Koloski made the same inquiry to Philip H. Gordon, Senator Obama’s advisor, and noted that Macedonian-Americans were disappointed and gravely concerned by Senator Obama’s co-sponsorship of Senate Resolution 300, an anti-Macedonian resolution that essentially recites Greece’s position in the “name dispute” and uses the meaningless acronym “FYROM” in referring to Macedonia.  Gordon stated that Senator Obama does in fact support Macedonia’s NATO admission but added that a mutually acceptable name should be found. 

Following the remarks of the campaign representatives, Koloski participated as a panelist for a discussion on Economic and Public Diplomacy Priorities.  During his remarks as a panelist, Koloski provided a summary of Macedonia’s recent history, describing its remarkable transition to a modern, independent, democratic nation that has effected substantial economic, judicial and security reforms.  Koloski also addressed Macedonia’s important role in regional security, peace and in regional energy issues.  He urged the next administration to adopt and implement policies that further these efforts to secure peace, progress and stability in the region.  Koloski’s comments included an explanation of Macedonia’s NATO membership bid and Greece’s reprehensible veto based on its unilateral objection to Macedonia’s name.

During the panel discussion representatives of the Greek Embassy attending the conference made the dubious claim that all NATO members supported Greece’s veto of Macedonia’s NATO membership.  They even claimed incredibly that President Bush himself supported the Greek veto.  During a lively exchange with the Greek representative, Koloski corrected the Greek envoy’s claims and made it clear that Greece alone bore sole responsibility for its veto of Macedonia’s bid for NATO membership.  This exchange demonstrated to the attendees firsthand the ways in which Greece seeks to influence public opinion in this “name dispute,” and Macedonia’s uphill battle to resolve the “dispute” in face of this kind of intransigence.  Another interesting exchange occurred when representatives of the Greek Embassy claimed that it is the Macedonian government that spreads nationalism in the Balkans by raising issues about a non-existent Macedonian minority in Greece.  Koloski responded that the Government of Macedonia does not have to tell him anything about that sad story because members of his own family were subject to Greek discrimination and were forced to flee Greece.
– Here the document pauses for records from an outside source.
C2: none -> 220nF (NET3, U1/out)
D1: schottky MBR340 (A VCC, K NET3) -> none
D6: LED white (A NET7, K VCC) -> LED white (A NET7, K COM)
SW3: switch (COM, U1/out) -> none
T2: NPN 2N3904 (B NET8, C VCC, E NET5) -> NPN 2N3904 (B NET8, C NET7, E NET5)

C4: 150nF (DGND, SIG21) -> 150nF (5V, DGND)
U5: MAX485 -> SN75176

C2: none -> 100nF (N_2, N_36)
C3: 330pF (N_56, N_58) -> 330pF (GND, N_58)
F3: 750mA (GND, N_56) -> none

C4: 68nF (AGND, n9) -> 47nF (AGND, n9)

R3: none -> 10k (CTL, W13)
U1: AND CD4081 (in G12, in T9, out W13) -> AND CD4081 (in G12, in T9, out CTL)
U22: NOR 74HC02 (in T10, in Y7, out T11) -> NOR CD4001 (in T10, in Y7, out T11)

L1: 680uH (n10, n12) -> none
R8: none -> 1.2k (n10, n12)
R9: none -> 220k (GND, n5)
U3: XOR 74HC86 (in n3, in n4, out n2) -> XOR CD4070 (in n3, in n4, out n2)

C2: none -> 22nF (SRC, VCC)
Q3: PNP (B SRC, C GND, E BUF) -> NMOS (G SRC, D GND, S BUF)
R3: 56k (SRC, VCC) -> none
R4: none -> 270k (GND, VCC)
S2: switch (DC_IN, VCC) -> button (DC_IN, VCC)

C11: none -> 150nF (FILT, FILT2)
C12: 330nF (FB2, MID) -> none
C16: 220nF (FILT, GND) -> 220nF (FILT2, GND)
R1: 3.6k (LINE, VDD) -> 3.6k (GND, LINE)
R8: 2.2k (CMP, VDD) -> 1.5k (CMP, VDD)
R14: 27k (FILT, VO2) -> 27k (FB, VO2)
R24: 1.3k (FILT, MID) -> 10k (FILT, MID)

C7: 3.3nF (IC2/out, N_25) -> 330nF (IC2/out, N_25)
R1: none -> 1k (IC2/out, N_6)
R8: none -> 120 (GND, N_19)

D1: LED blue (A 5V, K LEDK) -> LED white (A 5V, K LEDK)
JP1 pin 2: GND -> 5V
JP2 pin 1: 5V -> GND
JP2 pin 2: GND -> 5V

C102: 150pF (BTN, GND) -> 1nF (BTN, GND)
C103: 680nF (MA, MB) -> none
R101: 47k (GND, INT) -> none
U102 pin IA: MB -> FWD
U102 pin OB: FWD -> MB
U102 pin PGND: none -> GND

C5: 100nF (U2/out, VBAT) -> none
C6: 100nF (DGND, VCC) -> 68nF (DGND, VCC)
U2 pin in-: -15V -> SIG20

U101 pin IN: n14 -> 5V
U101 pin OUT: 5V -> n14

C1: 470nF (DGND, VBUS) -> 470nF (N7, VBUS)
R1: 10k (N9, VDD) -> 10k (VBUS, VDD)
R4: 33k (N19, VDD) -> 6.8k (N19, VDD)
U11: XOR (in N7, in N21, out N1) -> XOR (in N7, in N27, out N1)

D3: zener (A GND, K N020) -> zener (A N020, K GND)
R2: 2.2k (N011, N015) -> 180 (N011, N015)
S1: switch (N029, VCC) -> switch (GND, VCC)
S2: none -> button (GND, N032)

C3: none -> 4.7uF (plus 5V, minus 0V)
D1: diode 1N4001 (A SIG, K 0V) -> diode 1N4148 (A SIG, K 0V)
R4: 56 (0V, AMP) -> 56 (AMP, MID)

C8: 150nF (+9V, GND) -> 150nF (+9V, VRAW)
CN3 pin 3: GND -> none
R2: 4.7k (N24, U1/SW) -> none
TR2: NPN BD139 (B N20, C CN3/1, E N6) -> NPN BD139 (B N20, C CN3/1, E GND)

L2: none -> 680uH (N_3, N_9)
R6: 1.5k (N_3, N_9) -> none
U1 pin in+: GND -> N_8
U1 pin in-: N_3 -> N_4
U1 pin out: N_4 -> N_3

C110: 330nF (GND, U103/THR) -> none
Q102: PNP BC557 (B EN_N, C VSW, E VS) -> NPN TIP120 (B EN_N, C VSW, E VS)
The conference consisted of two panels; one on security priorities and one on economic and public diplomacy priorities were organized.  Speakers included: Janusz Bugajski, Director, New European Democracies Project, CSIS; Dragos Seuleanu, Foundation for Democracy, Liberty, and Culture, Romania; Jeffrey Simon, National Defense University; Stephen Blank, U.S. Army War College; Vladimir Socor, Jamestown Foundation; Anita Orban, Constellation Energy Institute, Hungary; Ronald Slimp, TD International, and Christopher Medalis, Institute of International Education.  UMD President Metodija A. Koloski, as well as Maximilian Teleki of the Hungarian American Coalition and Artur Orkisz of the American Polish Forum served as panelists as well.

The conference was a great success and provided an outstanding forum for all those who attended and participated.  General sponsors of the conference included, the American Friends of the Czech Republic, Friends of Slovakia, the Joint Baltic American National Committee, Inc., Georgian Association in the United States, Lithuanian American Community, American Hungarian Federation, National Albanian American Council, Ukrainian Congress Committee of America, Bosniak American Advisory Council for Bosnia and Herzegovina, and the U.S.-Ukraine Foundation.  Many of these organizations demonstrated support to UMD after the conference successfully concluded.

UMD hopes to sponsor and participate in similar events in the future.  These events provide a great opportunity to present Macedonia’s issues to NGOs, policymakers, diplomats, educators, and academics and allow a direct, frank and open communications and discussions enhances their respective understanding of issues and policies.  UMD’s sponsorship and participation in such events is one of the best means available to it to further Macedonian issues and to educate others on such matters.